Sepeninggal Sultan Muhammad Mansyur Jayo Ing Lago, terjadi perebutan
tahta di Kesultanan Palembang Darussalam. Konflik bermula dari gugurnya
Pangeran Purbaya yang seharusnya dinobatkan menjadi sultan. Tahta
Kesultanan Palembang Darussalam kemudian dilimpahkan kepada Sultan Agung
Komaruddin Sri Truno (1714 – 1724 M), adik dari almarhum Sultan
Muhammad Mansyur Jayo Ing Lago. Para putra Sultan Muhammad Mansyur Jayo
Ing Lago, yaitu Raden Lembu dan Pangeran Adipati Mangkubumi Alimuddin,
menolak keputusan itu dan melakukan perlawanan.

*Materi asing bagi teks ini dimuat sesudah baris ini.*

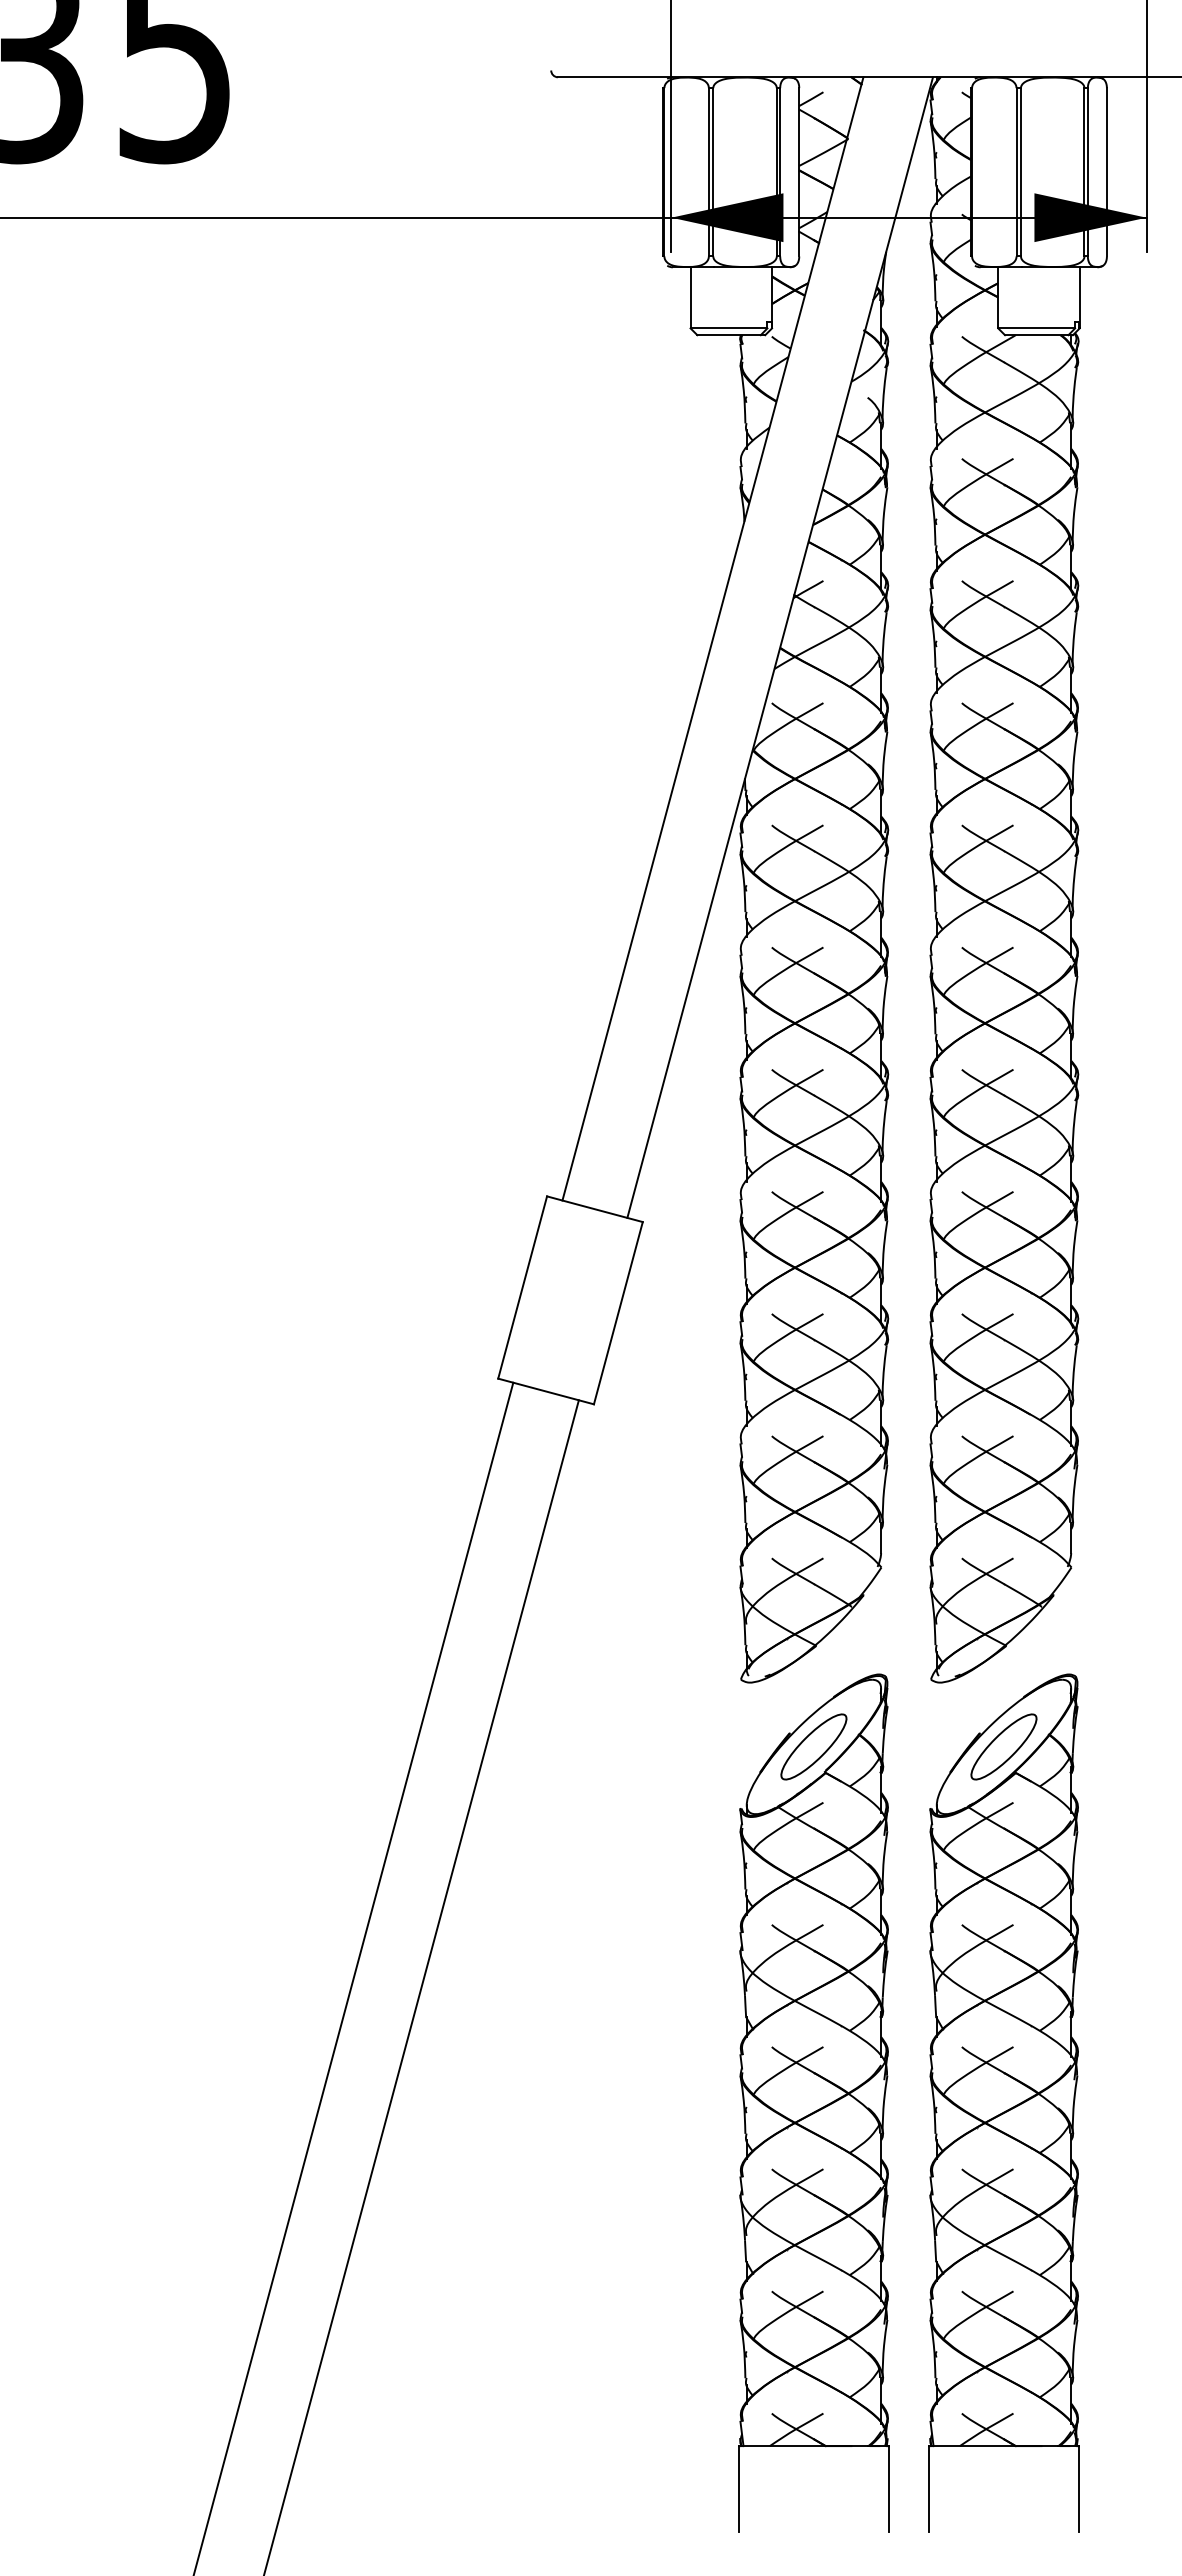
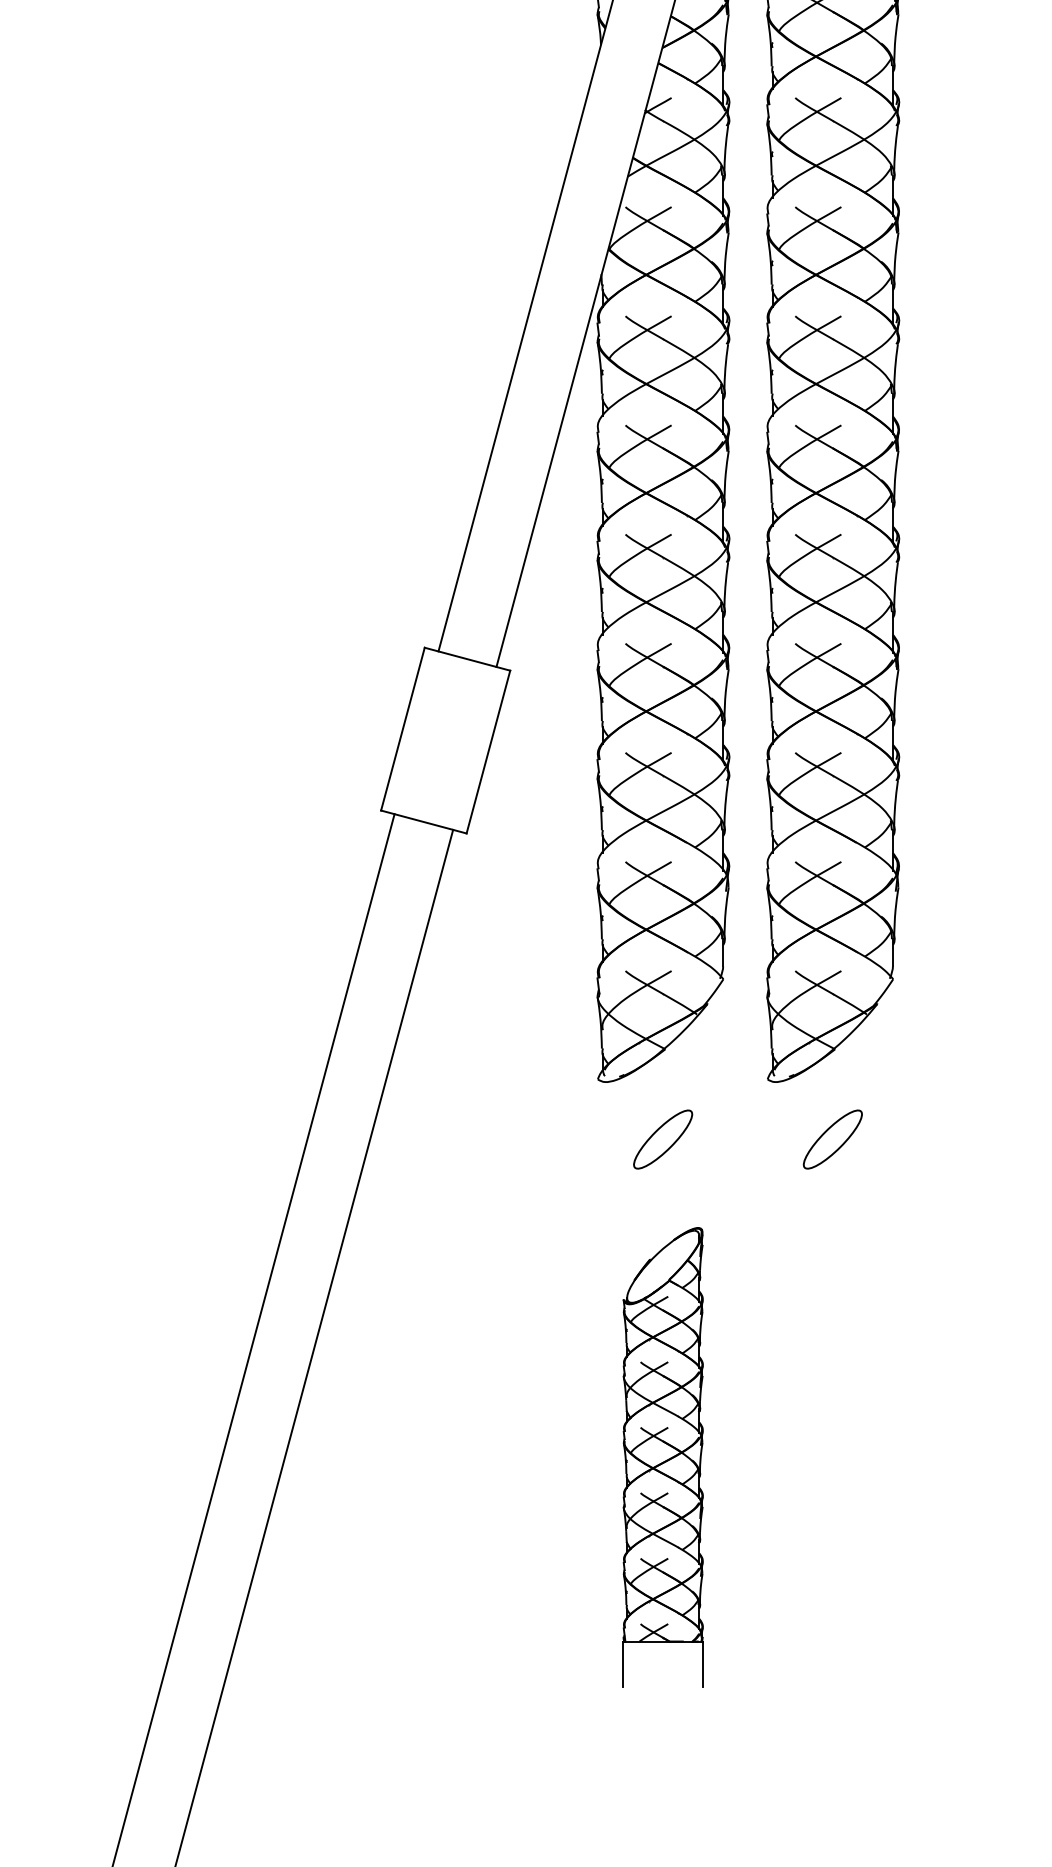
part: (813, 2102) -> (662, 1457), size x0.6
part: (1003, 2102) -> (832, 1457), removed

Sultan Agung Komaruddin berinisiatif berdamai dengan kedua
keponakannya itu dengan mengangkat Pangeran Adipati Mangkubumi Alimuddin
sebagai Sultan Anom Alimudin dan Pangeran Jayo Wikramo sebagai Pangeran
Ratu Jayo Wikramo. Dengan demikian, Kesultanan Palembang Darussalam
memiliki 3 sultan pada masa yang sama, hanya saja dalam struktur
pemerintahan, kedudukan Sultan Agung Komaruddin tetap paling tinggi.
Solusi tersebut ternyata tidak membuat Pangeran Adipati Mangkubumi
Alimuddin puas, karena ia merasa Pangeran Ratu Jayo Wikramo lebih
diuntungkan dengan mendapatkan istri dari putri Sultan Agung Komaruddin
bernama Ratu Rangda. Hal ini mengakibatkan terjadinya konflik antar
Sultan Anom Alimuddin dan Pangeran Ratu Jayo Wikramo. Pangeran Ratu Jayo
Wikramo menang sehingga mengantarkan dirinya sebagai sultan dengan
gelar Sultan Mahmud Badaruddin Jayo Wikramo atau Sultan Badaruddin I
(1724 – 1758 M) dan berhak menggantikan Sultan Agung Komaruddin sebagai
pemimpin Kesultanan Palembang Darussalam (Badaruddin, 2008:26-27).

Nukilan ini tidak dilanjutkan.